Confiança gera emprego

O governo parece ter percebido, finalmente, a monumental diferença que existe entre o capital especulativo e capital produtivo. O primeiro anima os jogadores; o segundo dá vida aos trabalhadores.

As viagens do Presidente Lula têm sido muito criticadas, mas é inegável que, nas últimas incursões internacionais, ele se empenhou em convencer os capitalistas a fazer investimentos produtivos no Brasil. Assim foi em Nova Dehli e em Genebra e também na articulação nos Estados Unidos entre bancos oficiais, organismos internacionais, grandes empresas e fundos de pensão. Internamente, o governo propôs uma medida, em discussão no Congresso Nacional, afrouxando a lei de responsabilidade fiscal para facilitar a participação dos parceiros do setor público nos programas do PPP.

O fato concreto é que depois de um ano de sucesso ao controlar a inflação, estabilizar o câmbio, reduzir os juros e pagar as dívidas, os capitais produtivos não se animaram. Continuam fugidios. O investimento direto do exterior que, em 2000 foi de US$ 30 bilhões, em 2003, despencou para US$ 10 bilhões. A febre dos estrangeiros para comprar empresas brasileiras acabou. Raros são os empresários que expandem ou abrem negócios de grande porte, a não ser os voltados para o mercado externo.

Por força de meu ofício, converso constantemente com produtores pois, afinal, é de suas decisões que saem os postos de trabalho. A conversa é cifrada. Estão impressionados e surpresos com o bom desempenho do Brasil na macroeconomia. Mas querem esperar.

Esperar o quê? Alegam que em 2003 foram destruídos 900 mil postos de trabalho, o desemprego saltou para 12% e a renda caiu 15%, derrubando o poder de compra da população. Como investir onde não há consumidores?

Dizem ainda que, durante muito tempo, foram a vidraça dos estilingues dos sindicalistas que atacavam a sua imagem e paralisavam suas atividades por motivos alheios às próprias empresas. Os atiradores de ontem são os governantes de hoje.

Os produtores compreendem que, no governo, os sindicalistas apreenderam a falar uma nova língua, mas ainda têm um sotaque muito forte. E citam os exemplos abaixo.

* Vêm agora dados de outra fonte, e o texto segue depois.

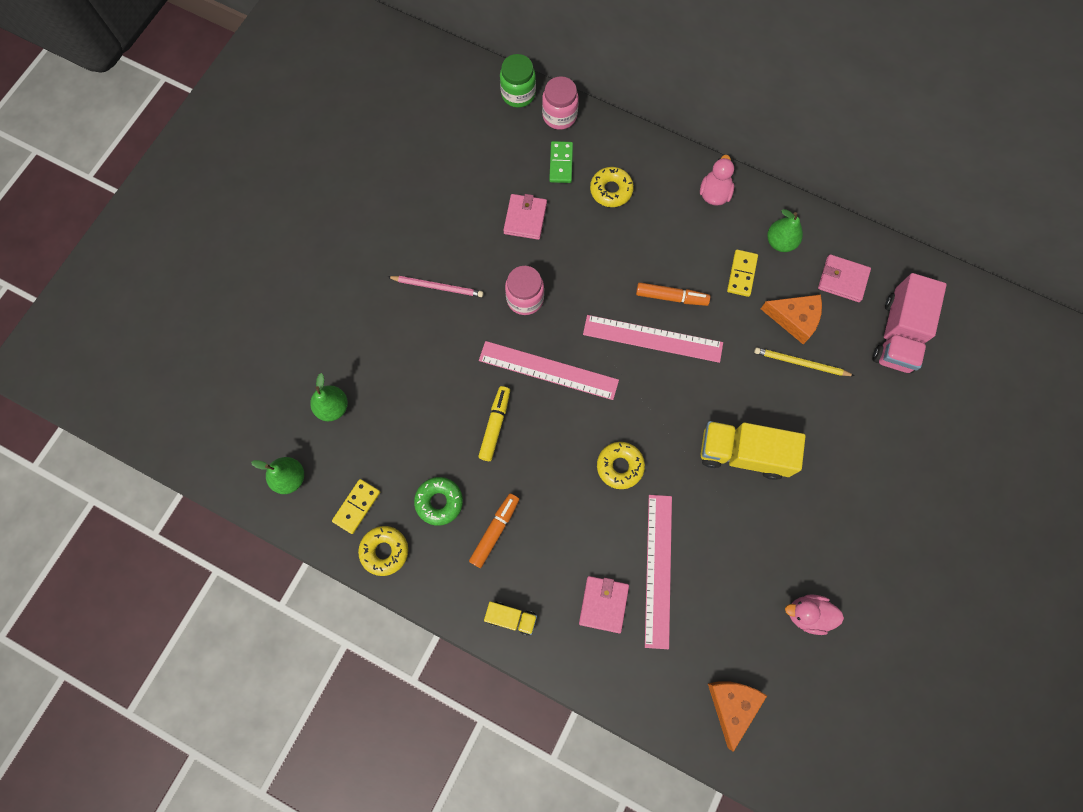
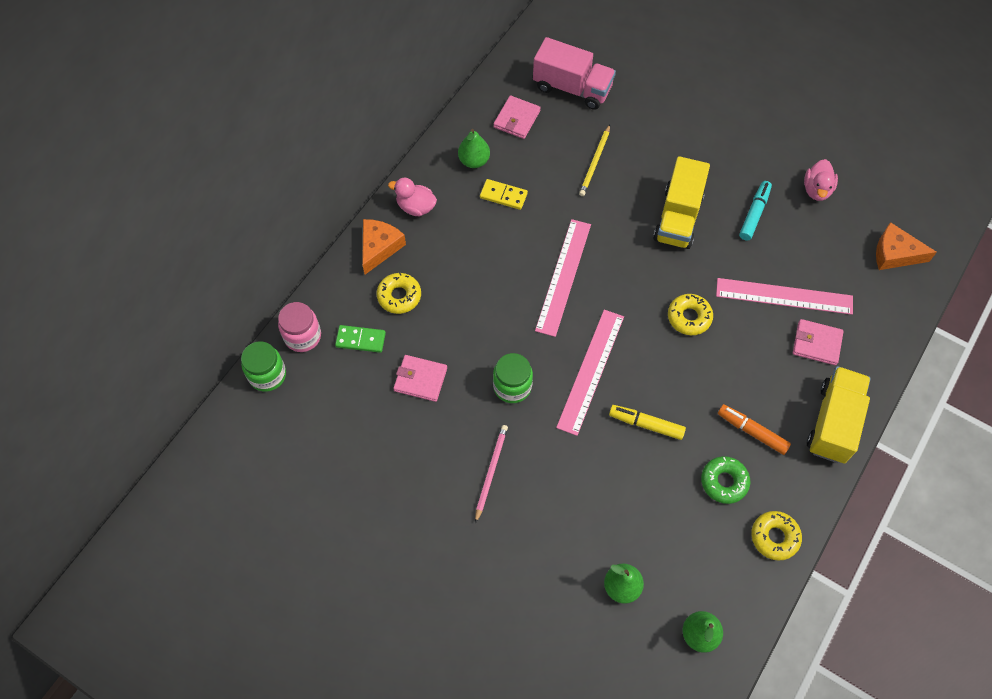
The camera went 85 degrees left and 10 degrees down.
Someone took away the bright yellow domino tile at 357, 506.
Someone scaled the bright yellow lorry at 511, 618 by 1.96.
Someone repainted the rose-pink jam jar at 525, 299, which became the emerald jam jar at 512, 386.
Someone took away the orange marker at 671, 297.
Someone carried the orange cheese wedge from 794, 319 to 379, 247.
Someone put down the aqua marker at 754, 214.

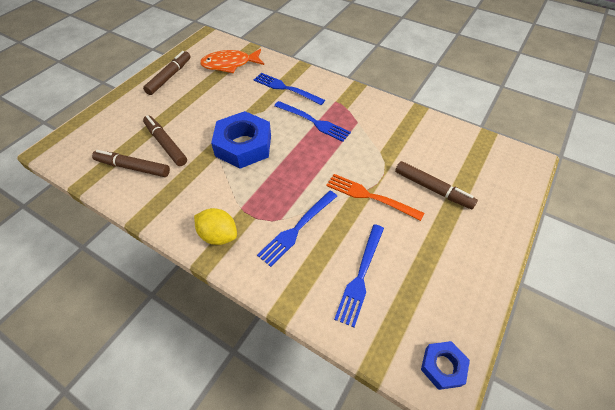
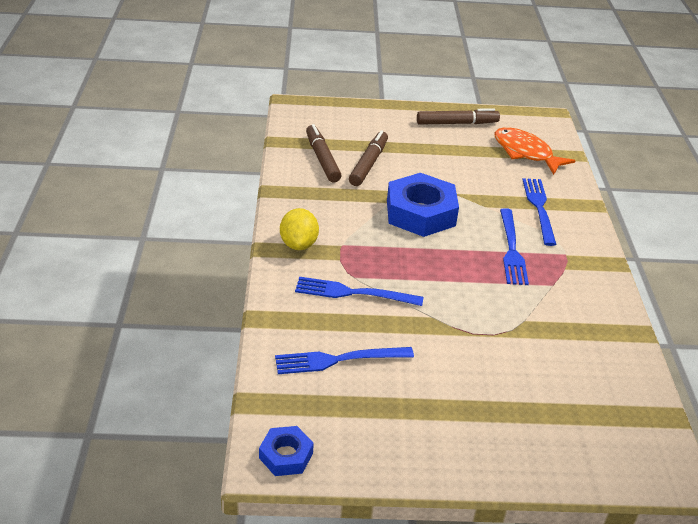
The camera went 55 degrees right and 15 degrees down.
Someone took away the orange dinner fork at 369, 196.
Someone took away the dark brown marker at 433, 189.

- É inadmissível ver o governo se manter leniente aos que desrespeitam o direito de propriedade e invadem pedágios de estrada, terrenos urbanos (Volkswagen) e fazendas produtivas. Isso dá insegurança e gera desconfiança.

- É inaceitável ver um governador (Paraná) que cassa os direitos de concessão de uma estrada e um ex-ministro (Comunicações) que instigou a população a buscar na Justiça, a revogação de um indexador que fazia parte de um contrato assinado pelo próprio governo.

- Os investidores produtivos estão inseguros em relação ao tom centralizador do novo modelo para o setor elétrico e ao intervencionismo nas licitações, presente no projeto de lei que muda as PPP. Desejam saber até onde vai essa tendência, pois o governo atual deixou claro em sua macro-estratégia que veio para implementar um programa socialista no Brasil.

- Finalmente, querem ver até quando figuras de destaque do governo atual continuarão publicando artigos e dando entrevistas ameaçando quem remarcar preços e acusando os empresários atuais pela histórica desigualdade social do país, dando a impressão de serem a favor do emprego e contra as empresas - equação que só fecha em uma economia estatizada.

Quando ouço tudo isso, concluo, tristemente, que o Brasil terá de esperar um bom tempo até que o governo Lula construa junto aos investidores produtivos o mesmo ânimo que criou junto aos investidores especulativos.

É aí que mora a reversão de expectativas. Mercado especulativo é uma coisa; produtivo é outra. Os especuladores, ao primeiro boato do mercado - como aconteceu na semana passada - arrumam as malas e voam para longe. Os produtores, ao contrário, têm de amargar os prejuízos decorrentes da imobilidade de suas fábricas, lojas e fazendas.

Enquanto a confiança não voltar entre os investidores produtivos, o povo continuará nas intermináveis filas para as minguadas vagas no mercado de trabalho. O que está faltando é confiança. E confiança não se consegue da noite para o dia, especialmente, quando as promessas de hoje não casam com as condutas de ontem. Toda cicatrização leva tempo.